What is the role and purpose of evaluation in our post-normal era?


Pinja Parkkonen

Specialist, Foresight and Strategy


This is the first in a series of blogs focusing on the future of evaluation. We start by looking at how post-normality challenges the traditions of evaluation and how evaluation reinforces the realisation of democratic ideals in our era.

The aim of evaluation is to build a better world. Evaluation has evolved as a result of the modernisation of society, and its purpose is to promote openness and transparency in governance and policymaking as well as the development of operating methods. Evaluation produces knowledge to support decision-making based on the collection and analysis of information and, as such, it is part of the democratic system. In an ideal world, the knowledge produced by evaluation would also lead to informed and carefully considered decisions and policies.

The social structures on which evaluation has been built are undergoing a transformation. Veteran evaluation theorist Thomas A. Schwandt has described our shift from normal evaluation to post-normal evaluation. “Normal” evaluation has been guided by the notion of scientific rationality. It has been focused on promoting the efficiency and effectiveness of interventions and the strengthening of social progress and modernisation. Evaluation has served policymakers by producing knowledge concerning the success of policies aimed at tackling social challenges and assessing their impacts.

However, today’s political environment is not as predictable as it used to be. Relying on historical knowledge and evaluating past interventions and policies cannot be the primary strategy for achieving the knowledge for future interventions. This raises the question of how evaluation can promote and build the fair and sustainable society of the future.

How does the post-normal era challenge evaluation to evolve?

We highlight three perspectives for assessing the role of evaluation in supporting social development.

1. The ethical duty of evaluation is to build a comprehensive understanding of the evaluand

Over the past few decades, a multidisciplinary community of experts has grown up around evaluation, along with a wide range of approaches and methods. In the post-normal world, however, expertise and methods no longer have the same intrinsic value as before.

The value of evaluation methods is determined by the reliability and usability of the information they produce regarding the evaluand. You need the ability to choose and apply methods that give justice to the phenomena being evaluated and get to the heart of their nature and special features. The practice of evaluation is increasingly characterised by the defining meta-trends  of post-normality, such as the interconnected, systemic and complex nature of phenomena.

In practice, this means that the methods intended for the evaluation of linear phenomena do not sufficiently get to the heart of complicated cause-and-effect relationships. Giving due consideration to complexity and uncertainties is not only a technical issue, but also an ethical issue regarding the extent to which evaluation can shed light on reality and that which is significant.

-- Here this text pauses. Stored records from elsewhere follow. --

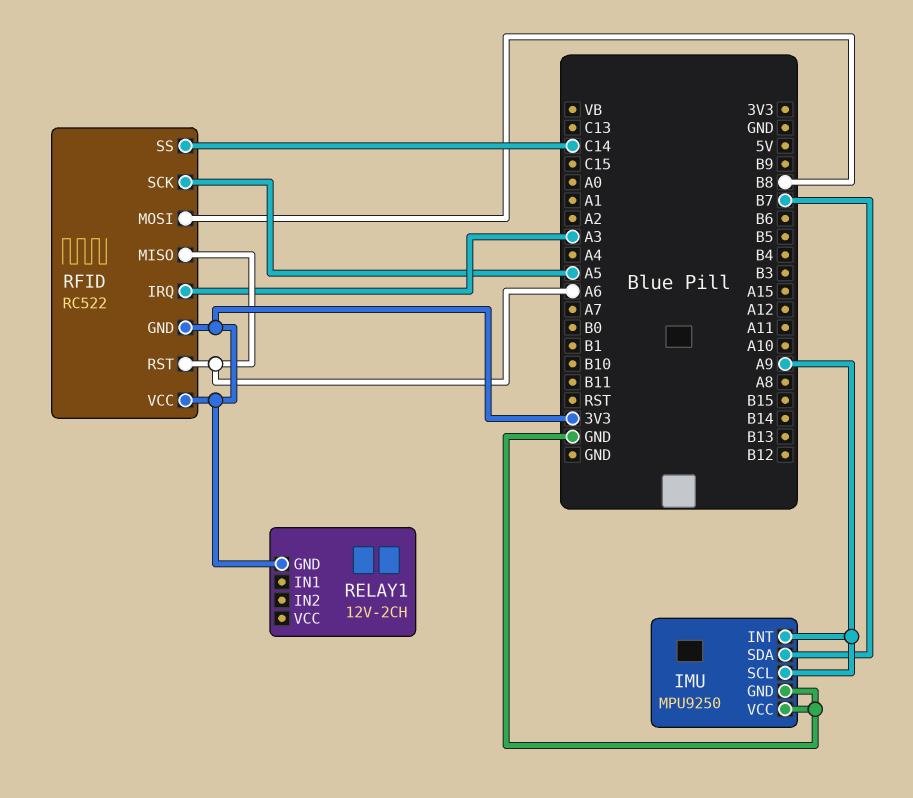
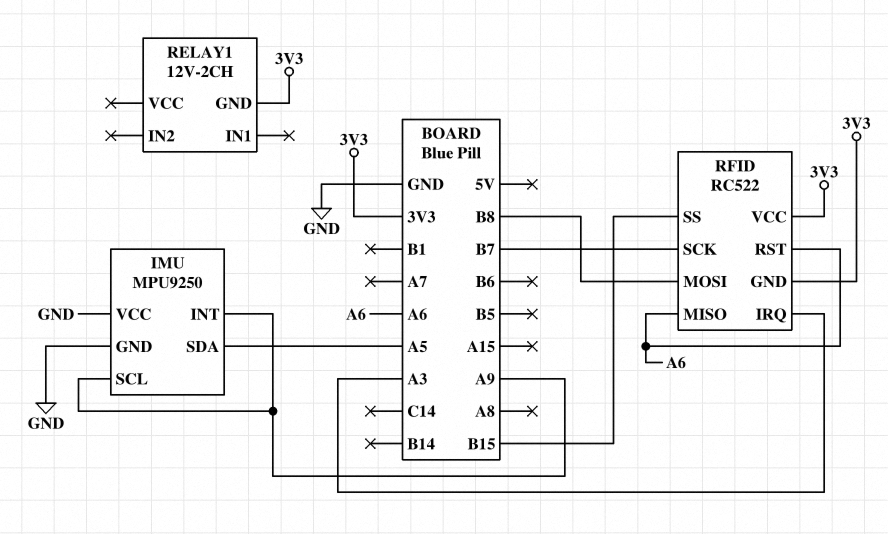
IMU pin SDA: B7 -> A5
RFID pin SCK: A5 -> B7
RFID pin SS: C14 -> B15

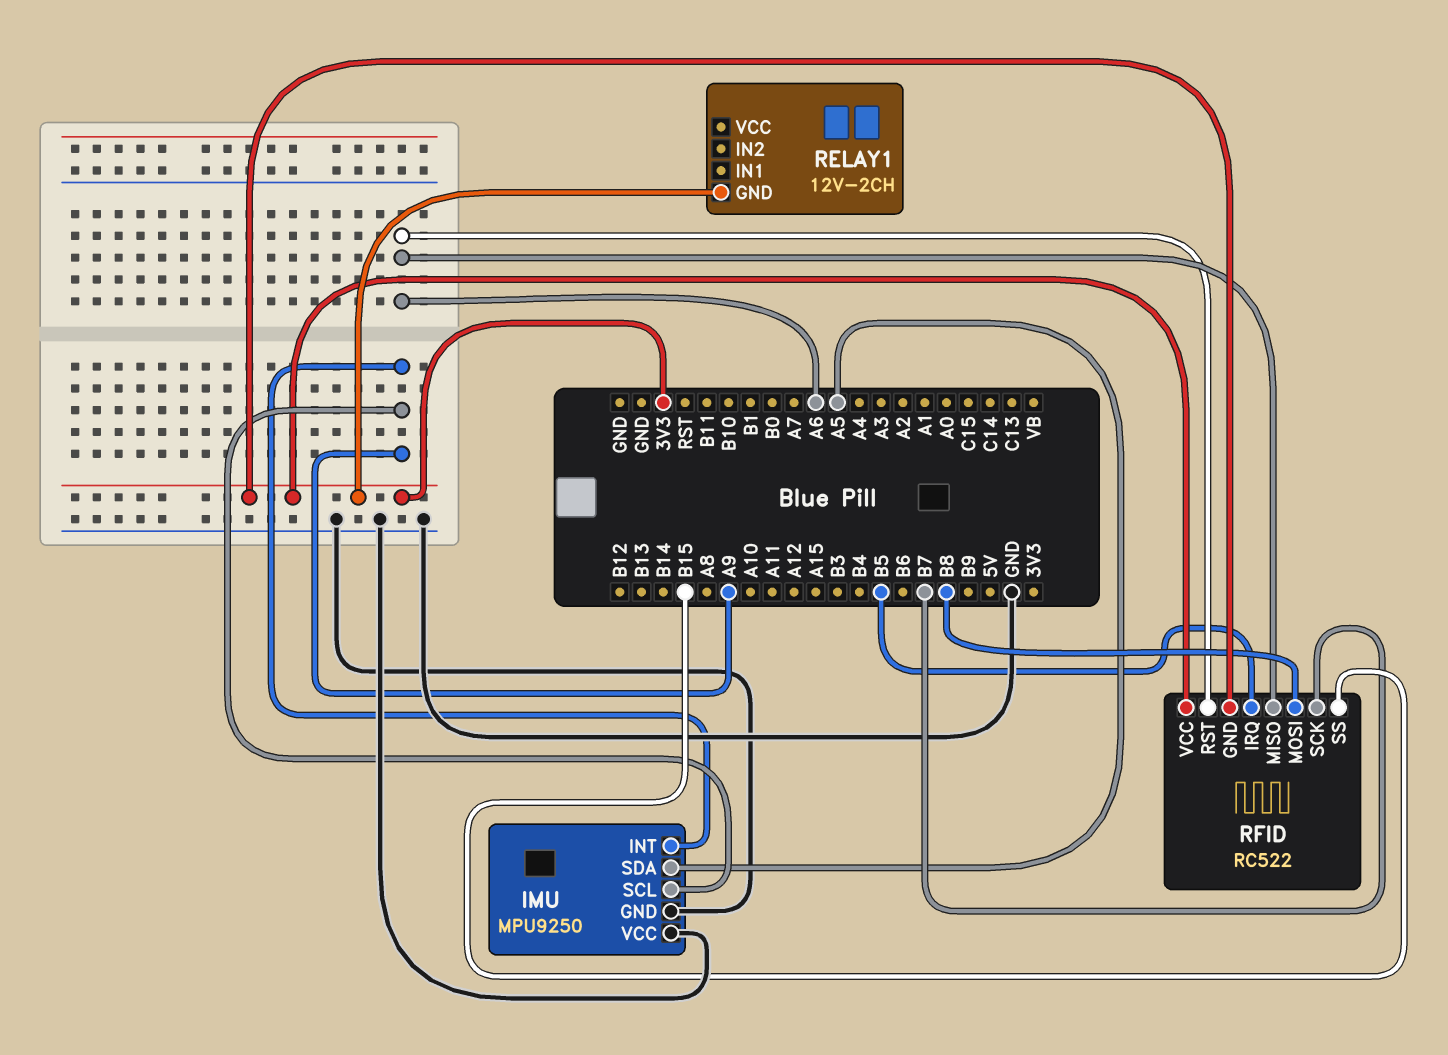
RFID pin IRQ: A3 -> B5

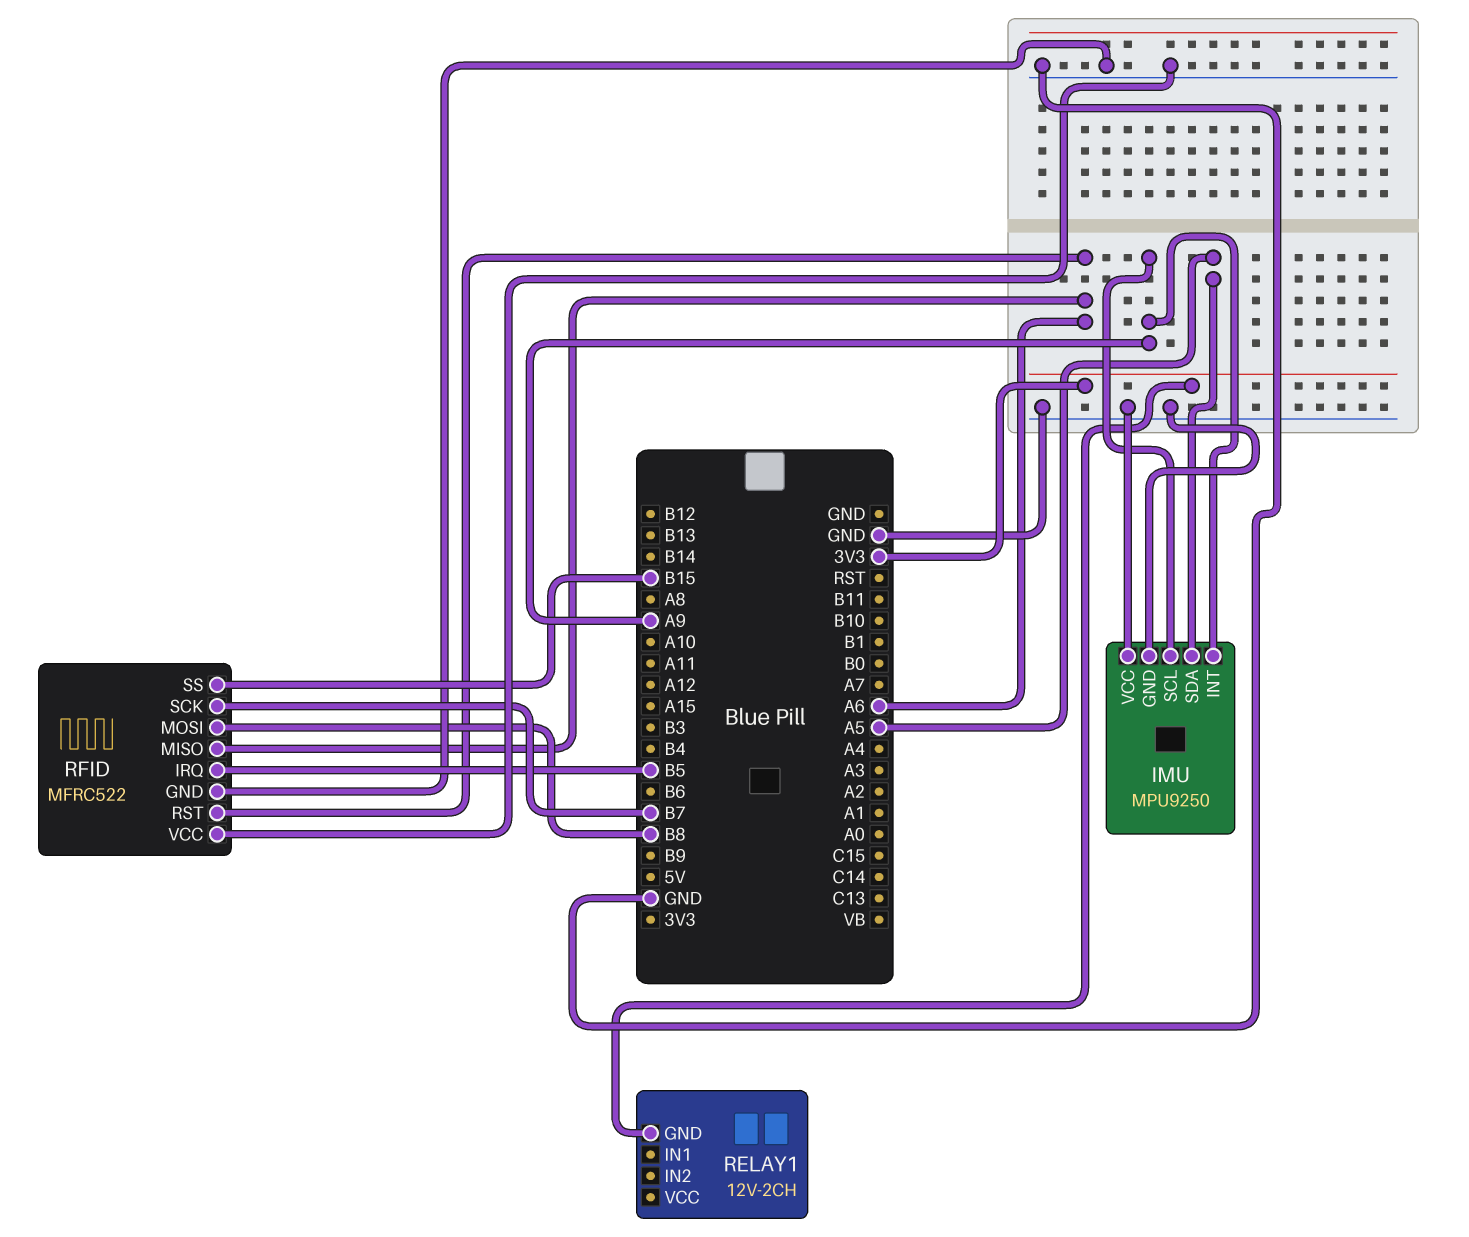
RFID: RC522 -> MFRC522
RFID pin GND: 3V3 -> GND
RFID pin VCC: 3V3 -> GND

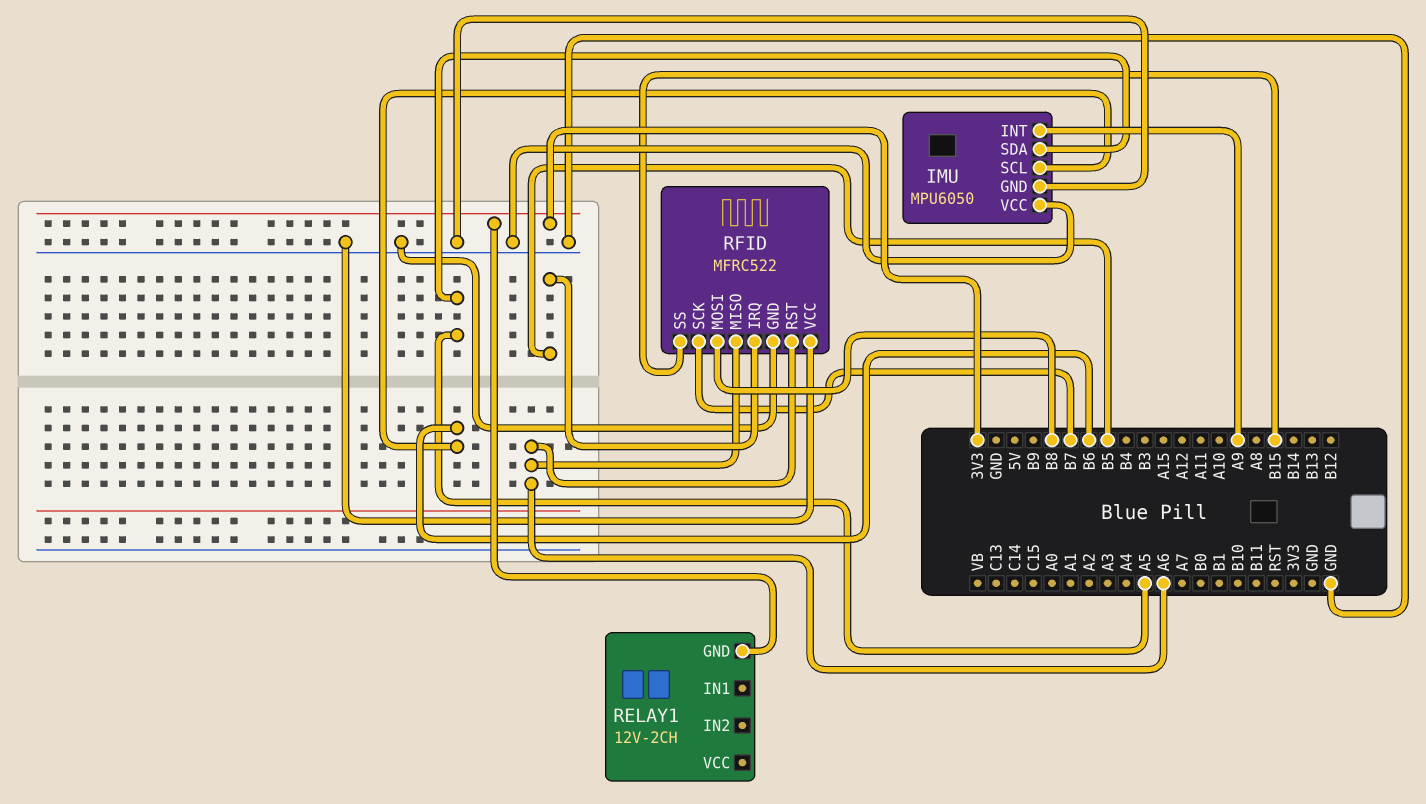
IMU: MPU9250 -> MPU6050
IMU pin SCL: A9 -> B6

The use of multi-criteria and mixed-method approaches is part of credible and reliable evaluation. Nevertheless, it is not possible to analyse any phenomenon exhaustively and from every perspective. To that end, it is necessary to draw boundaries, and the transparency and justification of these boundaries will become increasingly important in the post-normal era.

Global megatrends ranging from accelerating climate change to growing inequality challenge evaluation frameworks and competences to evolve. Blue Marble Evaluation is a good example. Its focus is on the evaluation of sustainability, fairness and systemic change. Evaluations of the UN’s Sustainable Development Goals (Agenda 2030 and SDG) are aimed at tackling the same challenges.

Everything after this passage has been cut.